How Kansas Triumphed Over Doubt to Deliver ‘Dust in the Wind’


When Kansas’ then-guitarist Kerry Livgren presented the rough version of “Dust in the Wind” to his bandmates, he was convinced they wouldn’t want to record it.

The group was ready to take additional risks, however, following the surprise success of “Carry On Wayward Son” in 1976. That’s how they came to track “Dust in the Wind” for 1977’s Point of Know Return LP. They released it as a single in January 1978, then saw it become their only Top 10 hit.

“When Kerry played ‘Dust In The Wind’ for us. We had never really done an entire acoustic song,” drummer Phil Ehart told UCR’s Matt Wardlaw. “I think we had some acoustic interludes and stuff in some of our music. He prefaced it with, ‘You guys probably won’t like this, because this is an acoustic song.’”

Guitarist Richard Williams said “Kerry had developed a chord pattern for a fingerpicking exercise. … He just came up with a little chord pattern and was practicing. His wife would come by and say, ‘That’s really nice – you ought to maybe write a song with that.’ He’s like, ‘No, no, we don’t do things like this. The guys wouldn’t really like it.’ But eventually he did. He wrote a song and he brought it to rehearsal as we were working up the album. He said, ‘I’ve got one more song. We probably wouldn’t do it, but anyway, here it is.’”

“Carry on Wayward Son” had been similarly added to 1976’s Leftoverture at a late stage, only to become the LP’s standout piece. “‘Dust’ came in pretty late in the process also,” Williams said. “[Livgren] played it and he had a reel-to-reel, which he turned on and he was kind of mumbling the lyrics. He and Steve [Walsh] were looking at the lyrics sheet. Even in that raw bare bones first presentation, we heard it right away.”
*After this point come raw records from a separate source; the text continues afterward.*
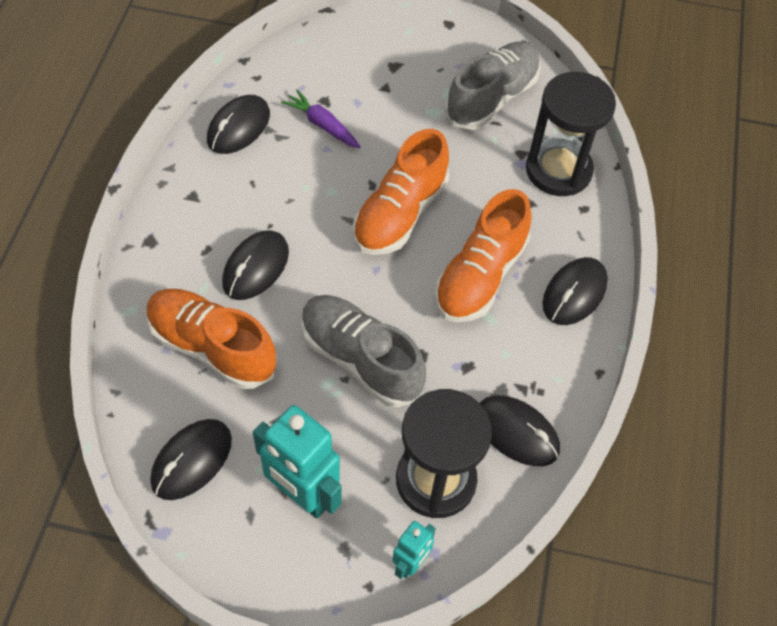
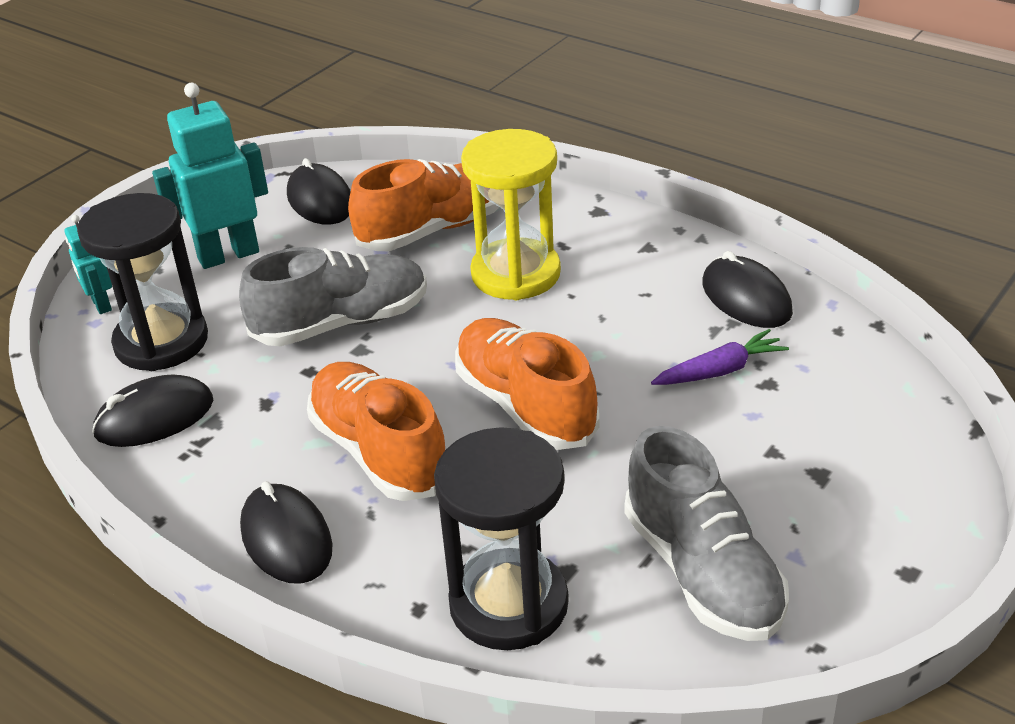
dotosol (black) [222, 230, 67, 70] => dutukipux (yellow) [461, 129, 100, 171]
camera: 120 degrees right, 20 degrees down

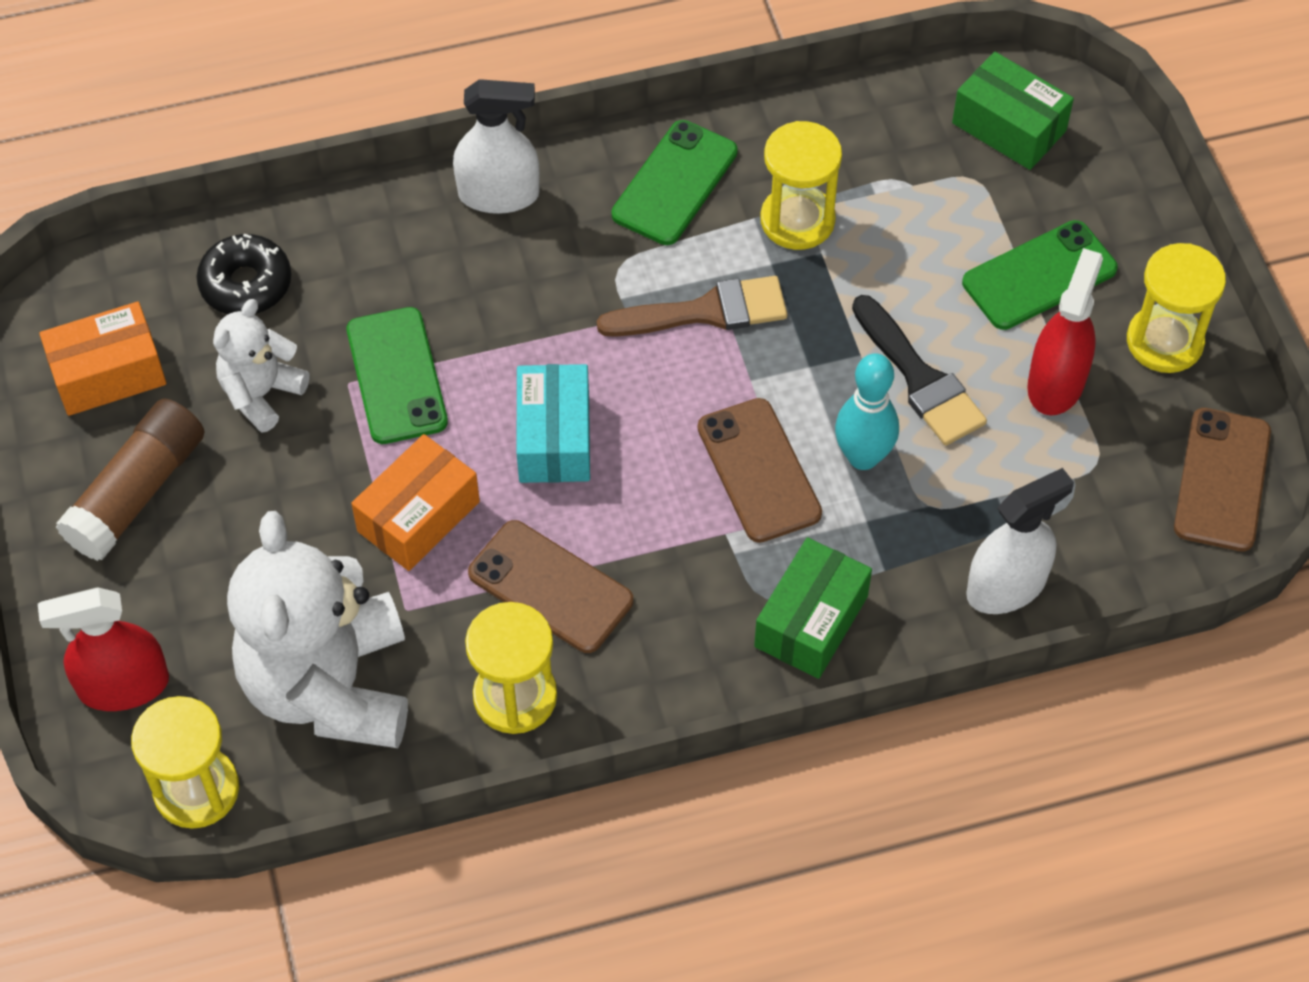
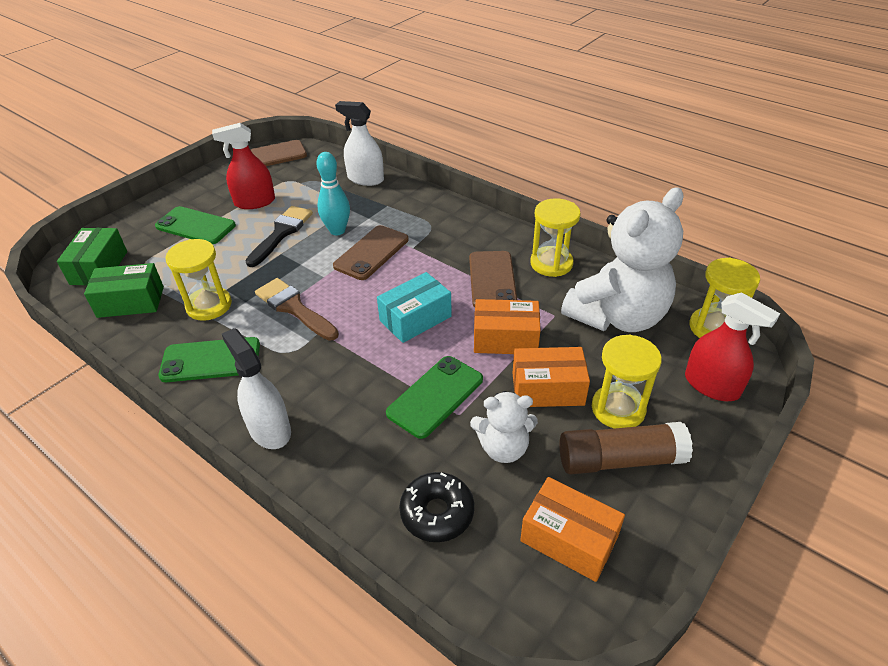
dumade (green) [754, 537, 118, 142] => dumade (green) [84, 263, 80, 55], relocated
dutukipux (yellow) [1127, 243, 99, 130] => dutukipux (yellow) [592, 334, 70, 95], relocated
nothing => dumade (orange) [513, 347, 77, 60]
camera: 125 degrees left, 15 degrees down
Ehart said “he played it and of course, the rest is history. But yeah, just sitting there and him playing it was something I don’t think any of us will ever forget. Because we were the first ones to hear it and it just blew us away. You know, it was so impressive, even in its embryonic stages. It was easy to hear that this was going to be something special.”
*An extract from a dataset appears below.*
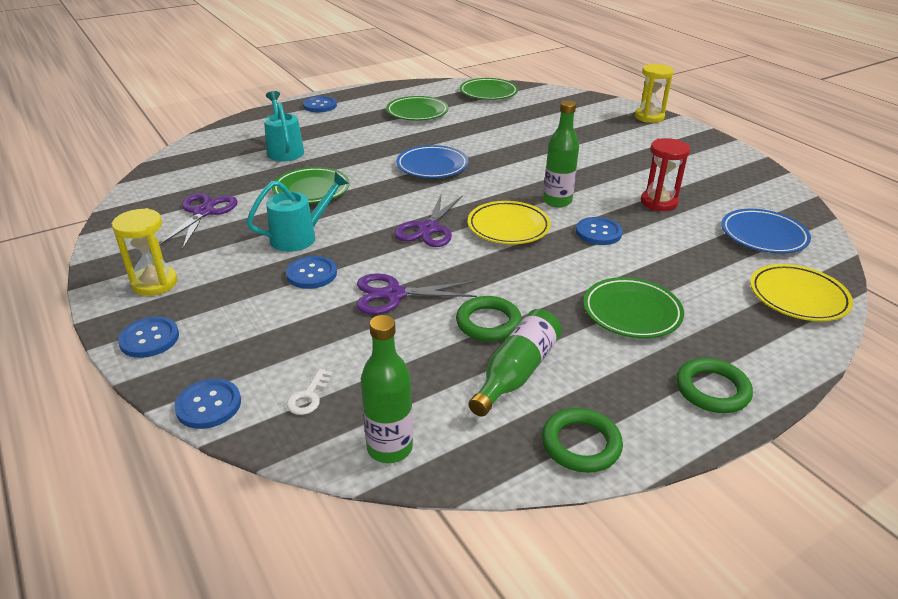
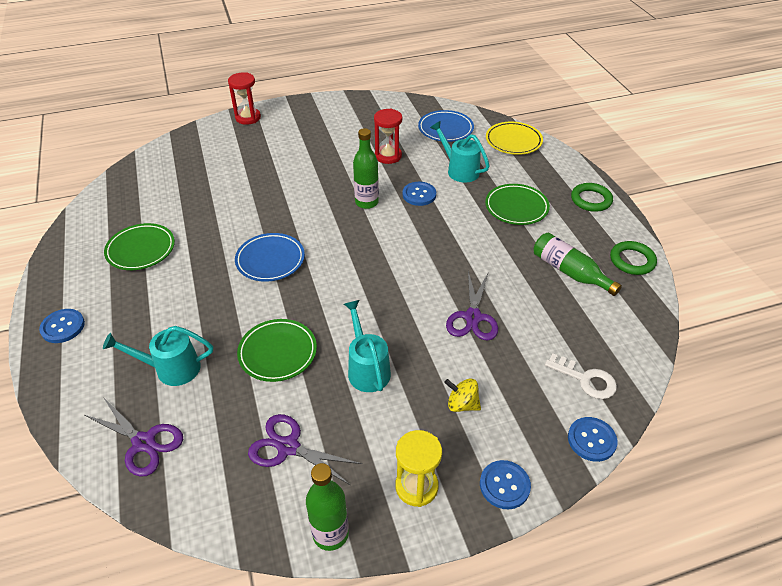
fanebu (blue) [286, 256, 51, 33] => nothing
Completing the track wasn’t an easy process for Williams, who wasn’t used to playing in the picked style required. The issue was made worse by the fact Kansas were working in an alternative studio after the one they’d started in presented unsurmountable technical issues.

Watch Kansas’ Video for ‘Dust in the Wind’

“We were using older machines,” Williams recalled. “So you couldn’t punch in anything. I had to play it from beginning to end. There wasn’t any spot in which they could just drop me in as an edit. It was a long process, because there’s four guitars playing that.”

Williams said he “headed to the studio the next morning and everybody is hanging their heads and I’m going, ‘Oh no.’ Some of the older machines could eat tape on occasion. I thought, ‘Oh no, they accidentally hit record or something and we lost part of it.’ They said, ‘No, no, just listen to it.’ I sat in a chair and they turned it on and there it was in all of its glory. It sounded great – except in the background, you could hear … four tracks of the fingerpicking hitting the strings.”

The effect, he said, was like “Clydesdales were dancing in the background.” They had no option but to do it over. “I had to do it without finger picks … It was another long day of recording and by then, my fingers were bloody, but we got it done.” In the end, Williams said “my recollection mostly is of the painful process of spending two days of recording it. I’d had enough of it by then!”

Despite those memories, Williams reported that the “Nashville tuning” suggested to him to make the recording easier had been a revelation. It’s “an engineer’s trick that we’d never heard before,” he reported. “So I said, ‘Sure, let’s give it a try,’ and I’ve done it ever since on everything we’ve ever recorded – I’ll add a high-strung guitar to it.”

“Dust in the Wind” reached No. 6 in the U.S. and was the 39th best-selling single of the year, and it’s surpassed triple-platinum sales since then. Ehart admitted Kansas had been under additional pressure “to surpass” the success of Leftoverture, but noted: “With the help of the first single – being ‘Point of Know Return’ – going up the charts, and then ‘Dust in the Wind’ just exploding across the world, yeah, we were definitely successful in doing that. Having that back to back, you couldn’t ask for any more. We were very, very fortunate.”

Their song ended up traveling to some surprising places along the way. “You know, we’ve had a lot of covers over the years … and it’s always flattering,” Ehart added. “You know, I even got a rap version of ‘Dust in the Wind.’ … I listened to it and I thought, ‘Someone put in a lot of work to do that.’ We just always appreciate people thinking our music is worth covering. It’s very flattering and it’s pretty cool.”